AWAL MUNCULNYA SENI PERTUNJUKAN TRADISIONAL BALI
Telah dapat dipahami bahwa pulau Bali yang kecil, tetapi mempunyai nama besar di mata dunia bukan karena sistem politiknya, bukan pula karena ekonominya, tetapi karena memiliki seni budaya yang sangat mengagumkan. Salah satu cabang kesenian yang cukup besar memberikan bentuk terhadap identitas budaya Bali adalah seni pertunjukan tradisional Bali . Seni pertunjukan tradisional Bali mempunyai bentuk dan struktur yang berbeda dengan seni pertunjukan lainnya di Indonesia. Bentuk dan struktur seni tradisional Bali diikat dengan pola-pola budaya serta nilai-nilai tradisi yang sangat kuat seperti konsep tri angga, konsep hulu teben dan konsep tri mandala. Fungsi seni pertunjukan tradisional Bali juga mengikuti konsep wali (sakral), yang hanya dipentaskan untuk kepentingan upacara, bebali (konsep keseimbangan antara sakral dengan profan) yang dipentaskan hanya untuk hiburan dalam rangka kegiatan upacara, dan balih-balihan (seni profan) yang bisa dipentaskan kapan dan dimana saja. Dengan demikian pelacakan sejarah akan menjadi penting agar dapat dipahami proses seni pertunjukan tradisional Bali sebagai identitas budaya Bali.

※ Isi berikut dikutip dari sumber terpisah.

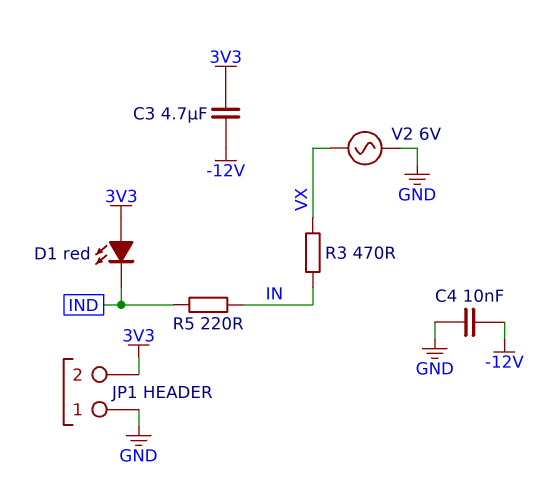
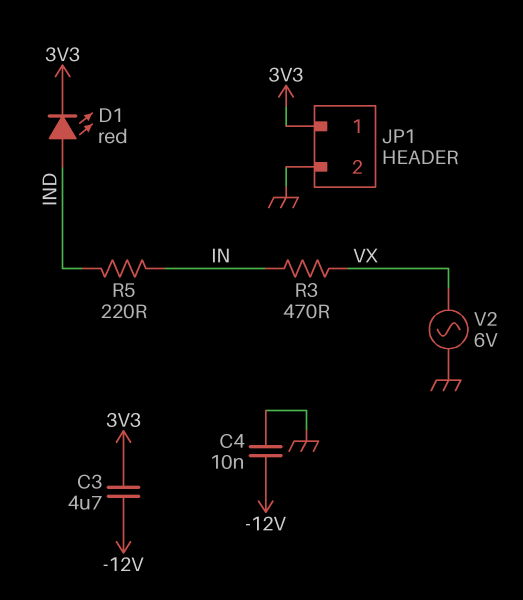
D1: LED red (A 3V3, K IND) -> LED red (A IND, K 3V3)
JP1 pin 1: GND -> 3V3
JP1 pin 2: 3V3 -> GND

Gambaran proses sejarah itu akan dapat dilacak sejak budaya Majapahit terakumulasi di Bali, dan kemudian masyarakat Bali menjadi pewaris kebudayaan yang pernah besar di Nusantara. Jatuhnya Bali ketangan Majapahit, sejak pemerintahan Sri Asta Sura Ratna Bumi Banten, menyebabkan raja dan pejabat-pejabat kerajaan di datangkan dari Jawa. Sri Kresna Kepakisan sebagai raja pertama setelah penaklukan Majapahit beristana di Samprangan, sehingga beliau juga dikenal dengan sebutan Dalem Samprangan. Atas prakarsa Arya Kebon Tubuh maka istana Samprangan di pindahkan ke Gelgel, karena di kraton
Samprangan sering terjadi pembrontakan-pembrontakan yang dilakukan oleh sisa-sisa rakyat Sri Asta Sura Ratna Bumi Banten yang sekarang lebih dikenal dengan sebutan orang Bali Mula. Ketika pemerintahan pindah ke Gelgel, dengan rajanya yang pertama adalah Dalem Ketut Ngulesir dari dinasti Kresna Kepakisan mulai mengundang seorang Brahmana dari Keling yang sering dikenal dengan Brahmana Keling untuk menjadi Purohita dan guru agama. Raja mulai mendalami ajaran agama dan memberikan perhatian yang sangat besar kepada agama Hindu dengan cara mediksa. Diksa terhadap Dalem Ketut Ngulesir membuktikan bahwa raja disamping sebagai kepala pemerintahan juga sebagai kepala dalam bidang keagamaan. Bali pada waktu itu berada dibawah kedaulatan kerajaan Majapahit, hal ini dapat dibuktikan ketika terjadi Paruman Agung para raja di Majapahit, Dalem Ketut Ngulesir juga hadir didalamnya dan diberikan hadiah berupa pakaian kebesaran dan keris Ki Nagapasah. Pemberian tanda kebesaran berupa pakaian kebesaran dan keris pusaka menunjukan bahwa simbol-simbol budaya Majapahit dialirkan kekerajaan-kerajaan vasal. Terjadinya proses untuk mengalirkan budaya Majapahit ke Bali juga dibuktikan dengan dirintisnya jalur transportasi seperti; Mimba (Intaran), Kuta, Tuban, Klahan, Kedonganan, Seseh, Ganggondak, Uman, Kapurancak, Angkah, Puloayam, Tlagorung, Pejarakan, dan sampai ke Bubat. Dengan demikian berangsur-angsur budaya Majapahit berakulturasi dengan budaya Bali yang telah dipengaruh oleh budaya India, Cina, dan tradisi Megalitik.